It was a uniquely surreal feeling walking from the visitor entrance into the Eisenhower Executive Office Building a few weeks ago. I’m certain the overcast sky and drizzling rain helped set that tone. Having spent so much time walking these halls in my former role as the White House threat intelligence branch chief, I reflexively headed to Ike’s cafeteria to grab a snack and collect my thoughts before meeting up with the larger group. After leaving public service in late 2018, I didn’t think I would be back in this building again, so when I received a ping from the omnipresent Beau Woods of I Am The Cavalry asking if I’d like to participate in this year’s Hackers on the Hill session, there was zero hesitation on my end.
Hackers on the Hill is a program that brings together technology professionals and policymakers to work on issues related to technology policy. During the program, participants have the opportunity to hear from policymakers and experts on technology-related issues, and to participate in discussions and workshops on topics such as privacy, cybersecurity, internet governance, and more. Additionally, participants often have the opportunity to meet with members of Congress and their staff to discuss the issues that are important to them and to learn more about the legislative process. The goal of the program is to bridge the gap between the tech community and policymakers and to help ensure that technology policies are informed by the perspectives and expertise of the tech industry.
I was invited to a session focused on the Executive Office of the President, and the nascent Office of the National Cyber Director.

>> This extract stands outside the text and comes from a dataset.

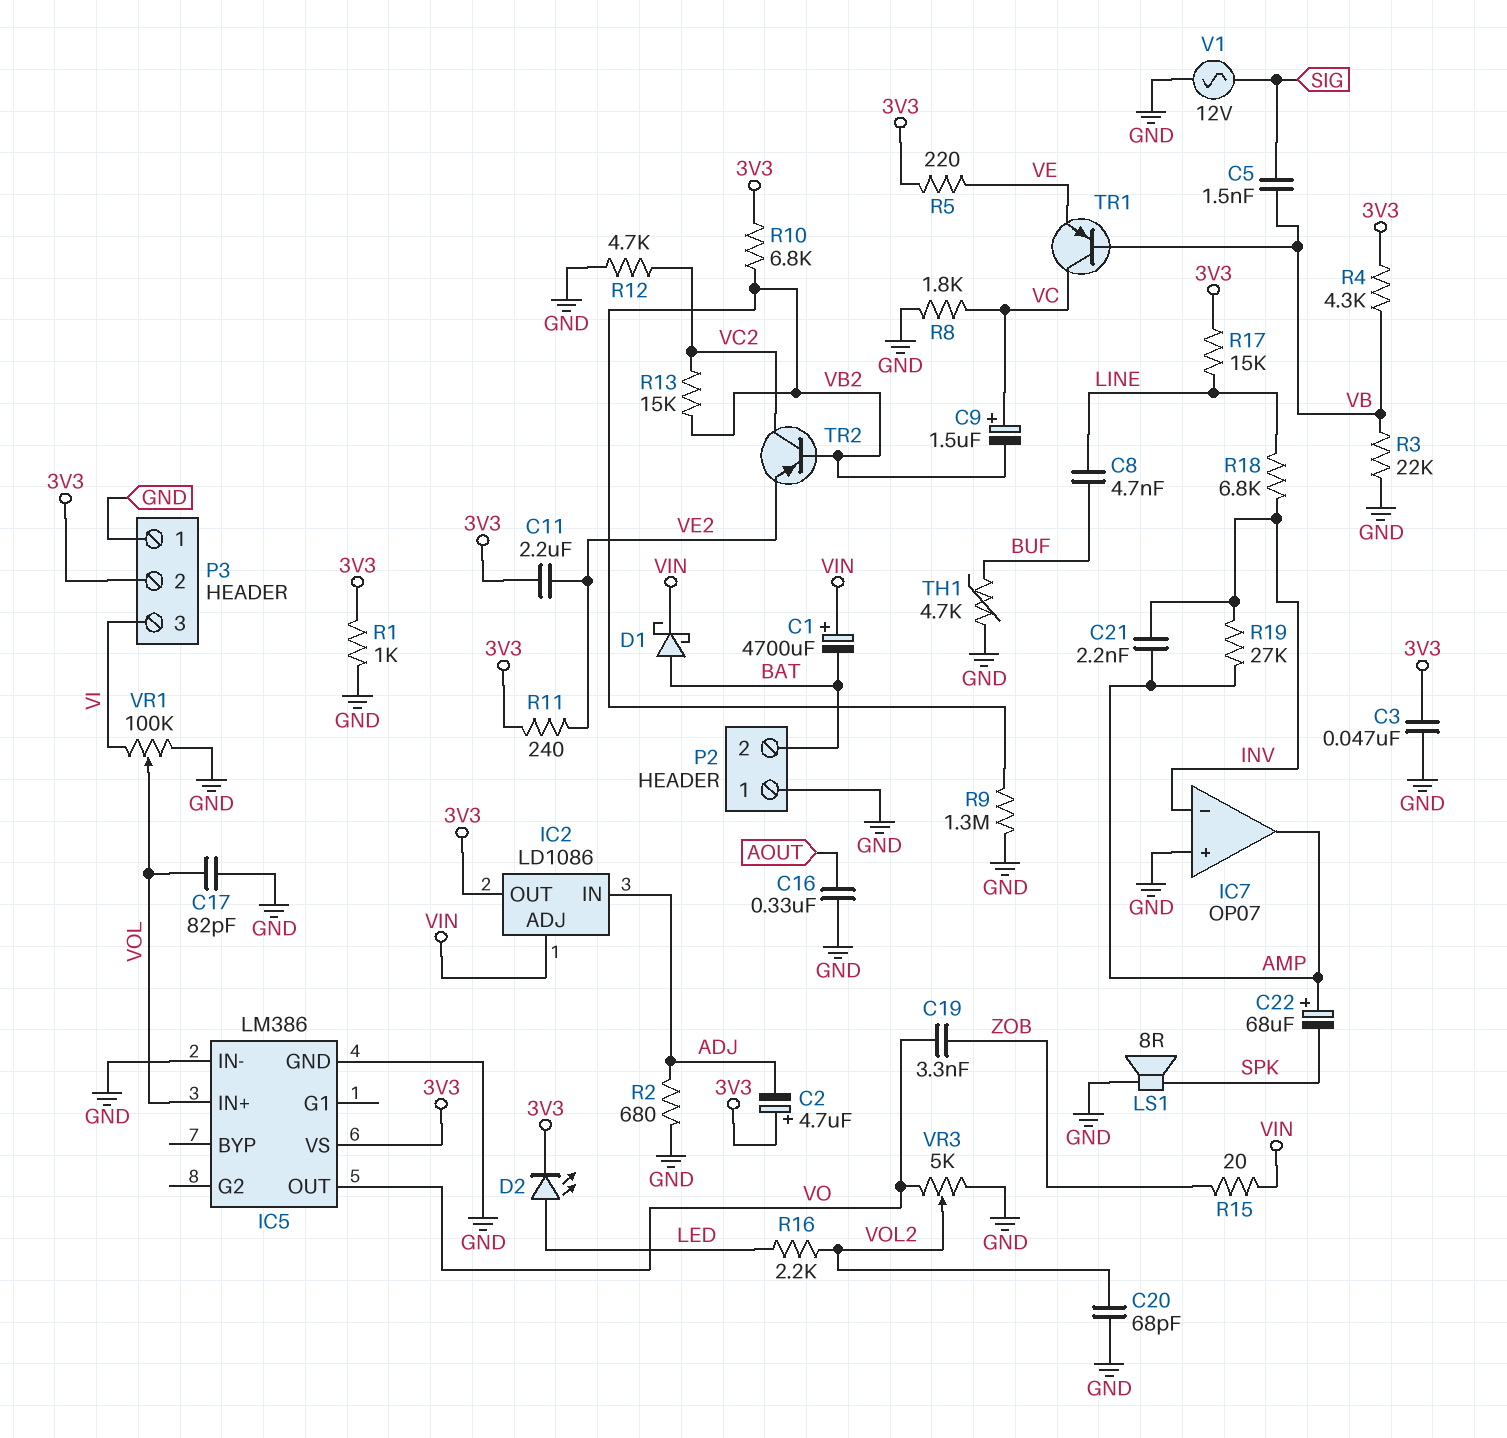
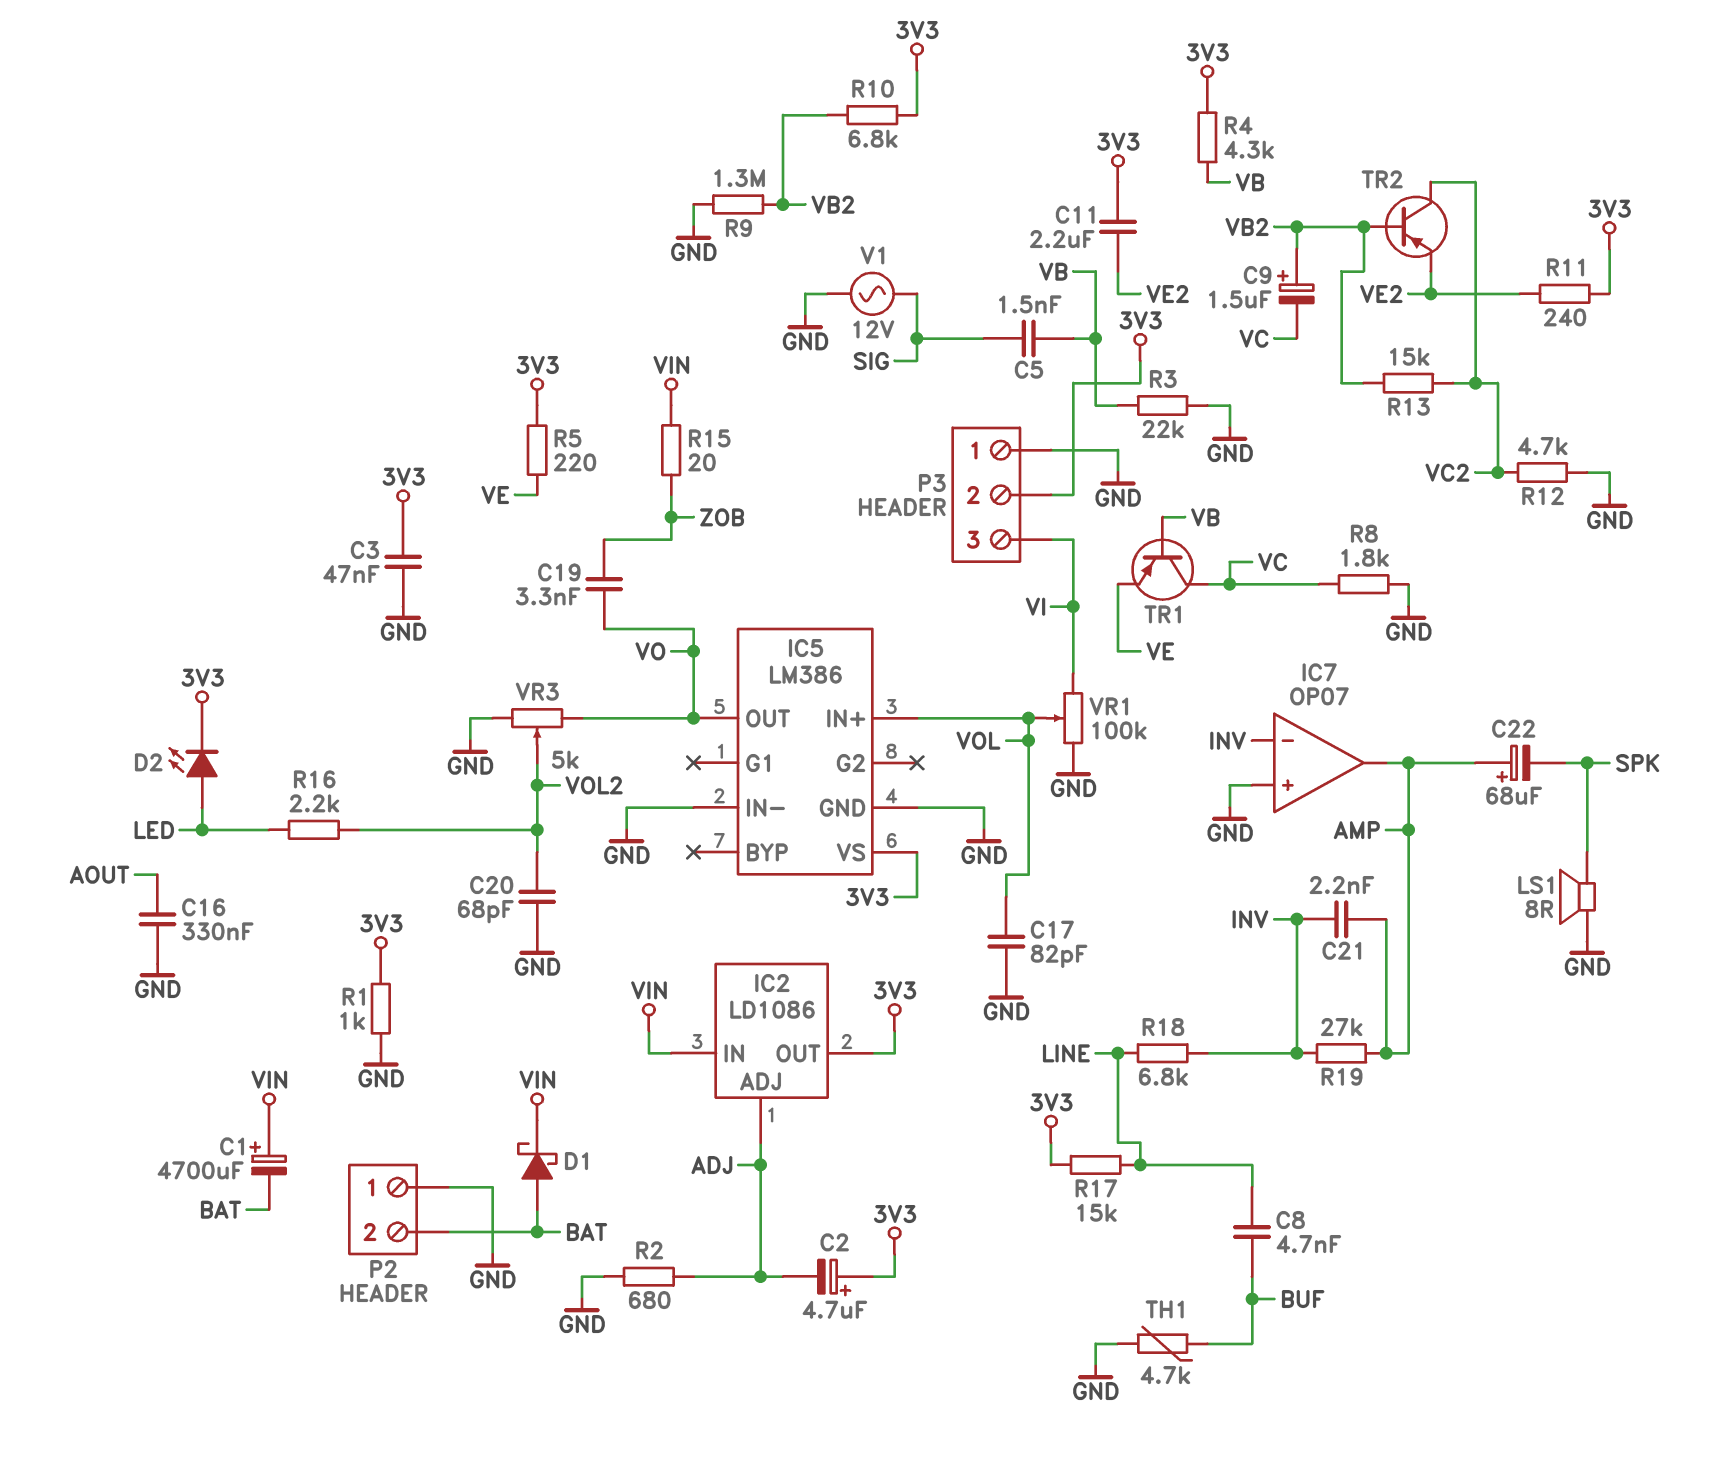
C9: 1.5uF (plus VC, minus VB2) -> 1.5uF (plus VB2, minus VC)
IC2 pin ADJ: VIN -> ADJ
IC2 pin IN: ADJ -> VIN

After a warm welcome from NCD Chris Inglis, and an overview of the Chatham House Rule (always a good idea to have a refresher), we moved into the introductions and an overview of the National Cybersecurity Strategy.
A line from one of the introductory speakers on the topic of hiring and the cyber workforce really resonated. She noted that she was very familiar with being the only woman in the room, and my experience in public service, in technical roles, certainly backs up her claim. I’m excited to see this is an area that is being actively addressed at the federal level. It is well known that a diverse workforce can bring a wide range of perspectives, experiences, and skills to the table. This can lead to more innovative and effective solutions to problems, as well as a better understanding and ability to serve the diverse population of the country. Additionally, a diverse workforce can help to create a more inclusive and equitable workplace culture, and can help to ensure that the department is representative of the population it serves. Events like the National Cyber Workforce and Education Summit, which led to the development of the National Cyber Workforce and Education Strategy are paramount in developing the skills needed to increase the nation’s resilience.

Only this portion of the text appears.